30 F.3d 137 | 7th Cir. | 1994
NOTICE: Seventh Circuit Rule 53(b)(2) states unpublished orders shall not be cited or used as precedent except to support a claim of res judicata, collateral estoppel or law of the case in any federal court within the circuit.
UNITED STATES Of America, Plaintiff-Appellee,
v.
Robert SALERNO, Defendant-Appellant.
No. 94-1331.
United States Court of Appeals, Seventh Circuit.
Submitted June 18, 1994.
Decided Aug. 1, 1994.
Before CUDAHY, EASTERBROOK and KANNE, Circuit Judges.
Order
In earlier proceedings, this court determined that it has jurisdiction of this appeal and directed the parties to address the merits promptly, consistently with the recommendation of Abney v. United States, 431 U.S. 651, 662 n. 8 (1977), that courts resolve interlocutory double jeopardy appeals with dispatch. The memoranda have been received, and the case is ready for decision. (The panel has concluded that oral argument would not be helpful.)
Salerno argues that his acquittal on Count One, the main RICO count, necessarily absolves him of association with the "enterprise" and therefore precludes prosecution on the murder and kidnapping charges (Counts Eight and Nine), on which the jury was unable to reach a verdict. The district court denied Salerno's motion to bar a second trial, concluding that his position mischaracterizes the significance of the verdict.
If Salerno is right, the jury acted inconsistently in acquitting him on one count while not returning a verdict on the others. If the jury believed that he was not associated with the enterprise, then it had to acquit on all three counts. The alternative way to understand the verdict avoids an attribution of incoherence. As the district court observed, the jury returned special verdicts on the predicate acts. Salerno was charged with three such acts: two extortions and one murder. The jury found that he was not involved in the extortions and could not agree unanimously whether he was involved in the murder. That left a maximum of one predicate act and compelled the jury to acquit on the RICO charge, which it did, without regard to whether Salerno was associated with the enterprise. Everything makes sense if the jury believed that Salerno was associated with the enterprise (or never reached that question in its deliberations) but could not agree on whether he participated in the murder. Then we have a standard jury deadlock, and double jeopardy principles permit a second trial.

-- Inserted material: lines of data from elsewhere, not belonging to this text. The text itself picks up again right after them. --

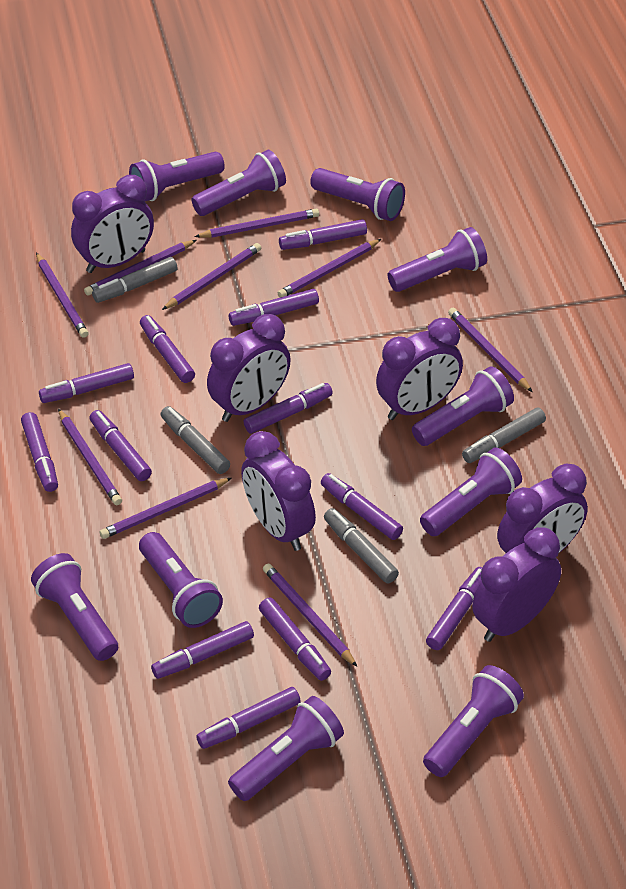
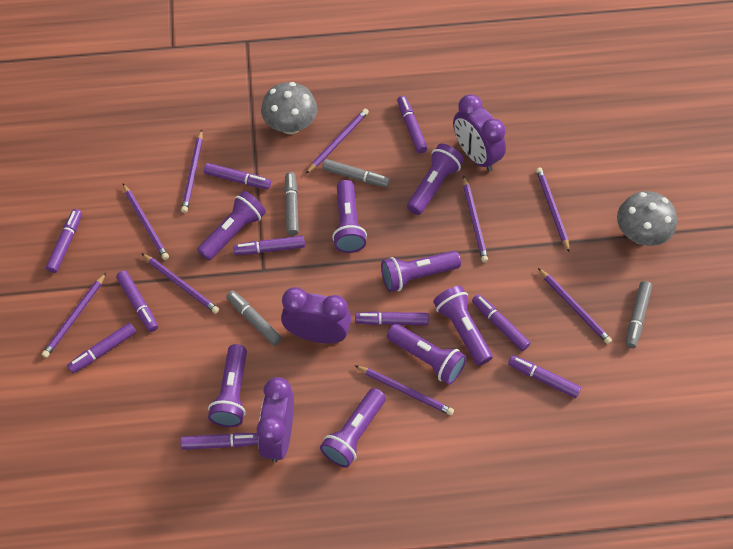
grey mushroom: 0 -> 2
purple clock: 6 -> 3
purple flashlight: 10 -> 8
purple marker: 12 -> 10

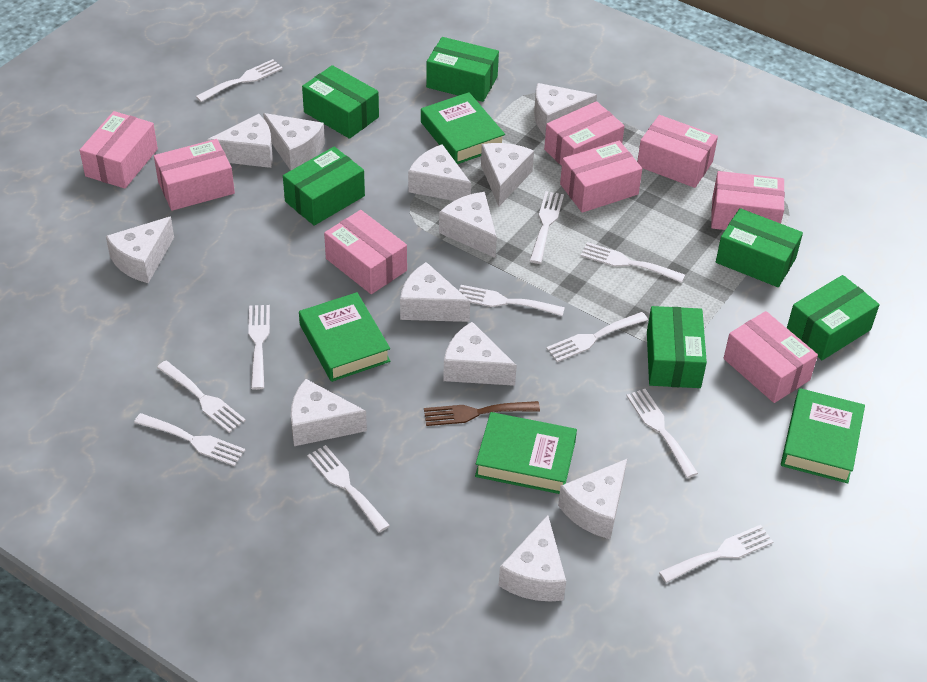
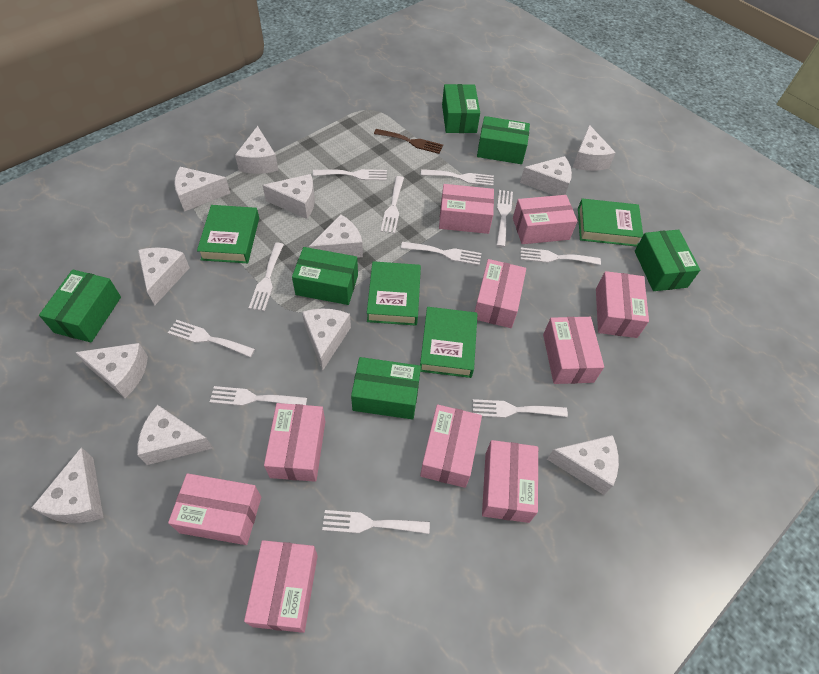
pink box: 8 -> 10

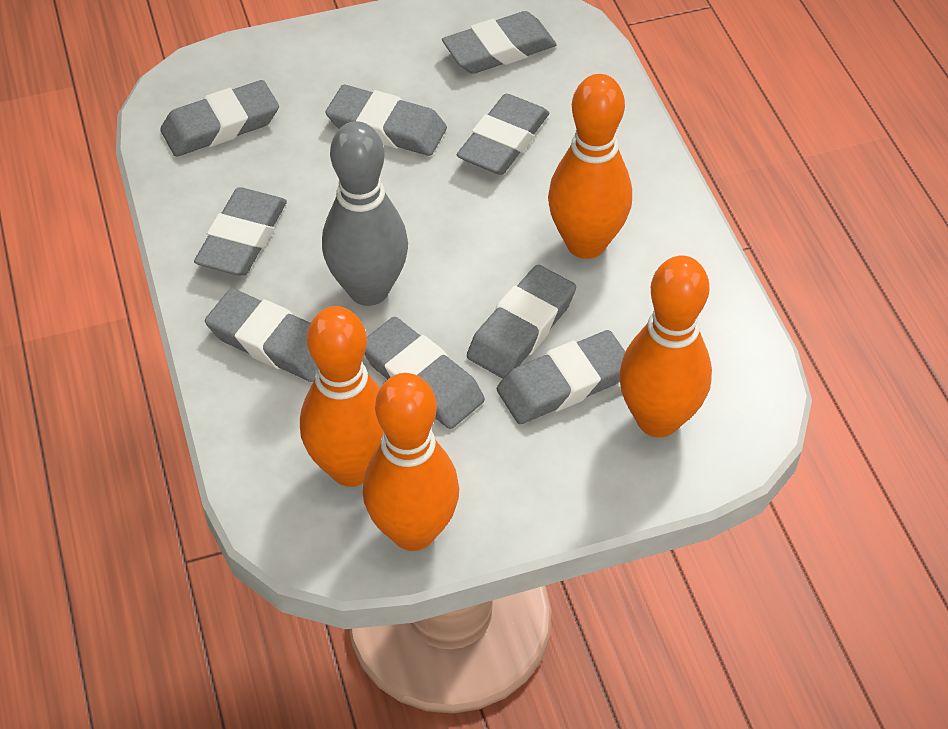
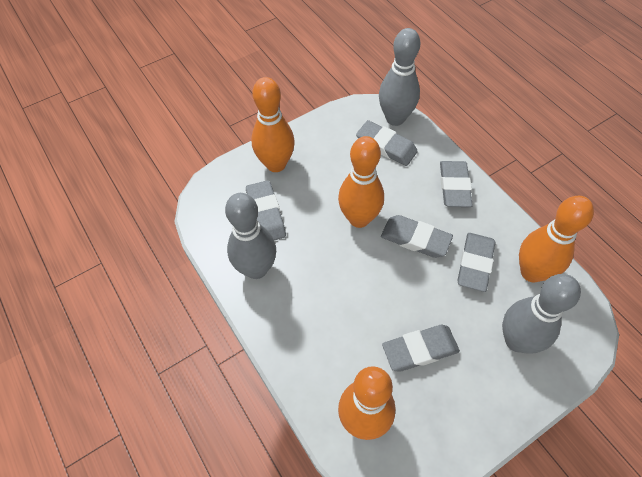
grey bowling pin: 1 -> 3
grey eraser: 9 -> 6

Salerno concedes that this is a possible understanding but argues that "a jury can acquit on more than one ground." True enough as a factual proposition, but this appeal depends on principles of issue preclusion (collateral estoppel). A litigant is estopped only with respect to factual issues actually and necessarily resolved by the first decision. Speculation that the jury may have had a belief about his association with the enterprise does not show that the jury actually reached that conclusion. The special verdicts establish that such a conclusion was not necessary to the disposition. The double jeopardy element of collateral estoppel covers only what is indisputably and necessarily decided, Dowling v. United States, 493 U.S. 342 (1990), and Salerno cannot show that the jury must have resolved the "enterprise" question in his favor. That is as far as we need go to agree with the district court's conclusion.
AFFIRMED.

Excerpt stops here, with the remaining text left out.